Good News, Bad News On the Atlanta Braves’ Spring So Far
Atlanta Braves: Good News, Bad News of Spring Training
The Atlanta Braves head into their first off day of spring training on Wednesday with a 6-6 record. The .500 record means little to nothing, but the individual performances mean much more. While a productive spring training doesn't guarantee success in the regular season, it can build some positive momentum and confidence for a player.
The off day is a good time to take a step back and analyze the body of work at this point in spring training. Everyone has gotten some live action – except for Jose Constanza who continues to deal with visa issues. This gives us a chance to gauge all players and prospect and determine who could break out this season and who will flop.
As the season nears, some of the main offseason questions begin to sort themselves out. How do the Upton brothers perform together in 2012? Who wins the third base competition? Can Dan Uggla rebound from another disappointing season? How do players like Craig Kimbrel, Jason Heyward and Freddie Freeman build on a successful 2012 season? How does the rotation sort itself out?
We are starting to get early signs to answers to those questions. The final assessment won’t come until October. But for now, it is a chance to predict the outcome of the season of individuals based on their performance in the 2013 spring training.
There is still time for players to go in either direction on this spectrum, but here are the good and bad developments thus far in spring training for the Braves.
Good News: B.J. Upton
The 28-year-old B.J. Upton who signed the richest contract in Braves' history has enjoyed a solid spring training.

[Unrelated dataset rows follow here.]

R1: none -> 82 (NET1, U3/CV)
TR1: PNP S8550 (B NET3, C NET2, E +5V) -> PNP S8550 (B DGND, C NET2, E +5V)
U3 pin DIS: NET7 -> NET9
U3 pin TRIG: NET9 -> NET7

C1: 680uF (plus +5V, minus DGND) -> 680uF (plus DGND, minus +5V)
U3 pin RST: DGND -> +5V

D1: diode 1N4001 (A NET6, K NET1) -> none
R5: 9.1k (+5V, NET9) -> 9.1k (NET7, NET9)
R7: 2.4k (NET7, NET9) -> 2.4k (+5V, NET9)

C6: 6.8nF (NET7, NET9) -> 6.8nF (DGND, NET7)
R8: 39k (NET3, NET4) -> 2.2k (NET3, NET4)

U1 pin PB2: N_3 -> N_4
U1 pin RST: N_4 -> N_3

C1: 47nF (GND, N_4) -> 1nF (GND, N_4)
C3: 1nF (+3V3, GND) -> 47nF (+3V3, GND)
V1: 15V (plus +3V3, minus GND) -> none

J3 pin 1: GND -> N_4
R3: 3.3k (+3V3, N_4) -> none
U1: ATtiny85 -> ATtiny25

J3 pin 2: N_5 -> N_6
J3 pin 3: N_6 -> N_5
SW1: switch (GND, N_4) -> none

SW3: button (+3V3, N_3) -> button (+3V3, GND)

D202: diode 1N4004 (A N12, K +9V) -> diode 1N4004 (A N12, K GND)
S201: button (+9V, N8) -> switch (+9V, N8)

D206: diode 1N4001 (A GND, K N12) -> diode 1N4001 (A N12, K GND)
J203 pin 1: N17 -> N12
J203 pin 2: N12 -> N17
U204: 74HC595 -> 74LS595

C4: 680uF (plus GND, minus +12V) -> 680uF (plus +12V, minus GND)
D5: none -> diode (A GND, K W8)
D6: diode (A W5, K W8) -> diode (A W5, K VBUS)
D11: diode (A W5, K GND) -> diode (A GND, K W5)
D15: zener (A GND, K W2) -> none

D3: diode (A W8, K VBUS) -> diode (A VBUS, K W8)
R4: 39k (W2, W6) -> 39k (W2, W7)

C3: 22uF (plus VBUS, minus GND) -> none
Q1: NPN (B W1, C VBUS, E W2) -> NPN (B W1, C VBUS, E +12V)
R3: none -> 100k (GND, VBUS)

In 25 at-bats, the elder Upton has compiled a .320 average and .880 OPS with five RBIs. Out of his eight hits, four have gone for extra bases (three doubles, one homer). Upton has looked comfortable with his new team and playing alongside his brother in a transitional year for him.
Bad News: Craig Kimbrel
Craig Kimbrel has not looked like the dominant closer of 2012 in spring training. His 6.75 ERA hasn't been inflated by one bad outing. He has allowed at least a run in three of his four spring training outings. The greater concern is his lack of command. Kimbrel has issued five walks to just three strikeouts and has a 2.50 WHIP. Now, he heads to play for the U.S. in the World Baseball Classic and won't be able to work through his command issues in an exhibition setting. It's not time to panic just yet, but his struggles are cause for concern.
Good News: Julio Teheran
The fifth spot is Julio Teheran's to lose, and he has pitched much better this time around in spring training. Returning to his old delivery has led to regained confidence and success. In his first two starts, Teheran has recorded seven strikeouts to just one walk in five innings of work. His only blemish in the spring was a first inning home run to Bryce Harper in his second start. Teheran has been sharp this spring and will look to continue that on Thursday against the Detroit Tigers.
Bad News: Dan Uggla
Dan Uggla has struck out more than half his plate appearances in the spring while compiling a .130 average. Braves' fans understand he's going to strike out, but 12 in 23 at-bats is way too high and is at least twice as many as any other player on the team. After going 0-2 in his first two at-bats in Tuesday's game, Uggla was plunked in the back of the head in his third at-bat in the sixth inning. Uggla appears fine, but so far his swing doesn't.
Good News: Cory Gearrin
The right-hander with a sidearm delivery is making a strong case to make the Opening Day roster. Cory Gearrin has yet to allow a run in four appearances, which includes five strikeouts to just one walk and two hits allowed. Peter Moylan has moved on which leaves the door open for a right-handed groundball specialist out of the bullpen.
Bad News: Tim Hudson
Tim Hudson hasn't been terrible this spring (4.00 ERA, 1.11 WHIP) in three appearances. The cause for concern is the early inning struggles that he dealt with in 2012. It took a couple innings for him to find comfort on the mound and has arose again this spring. His last two outings he's allowed at least one run in the first inning. He has also gotten out of some jams with double plays that could have led to bigger innings. Hudson shouldn't be discredited for getting ground balls but leaves a smaller margin of error that can be problematic. Keep an eye on his first couple innings in his next start, likely to be against the Miami Marlins on Sunday.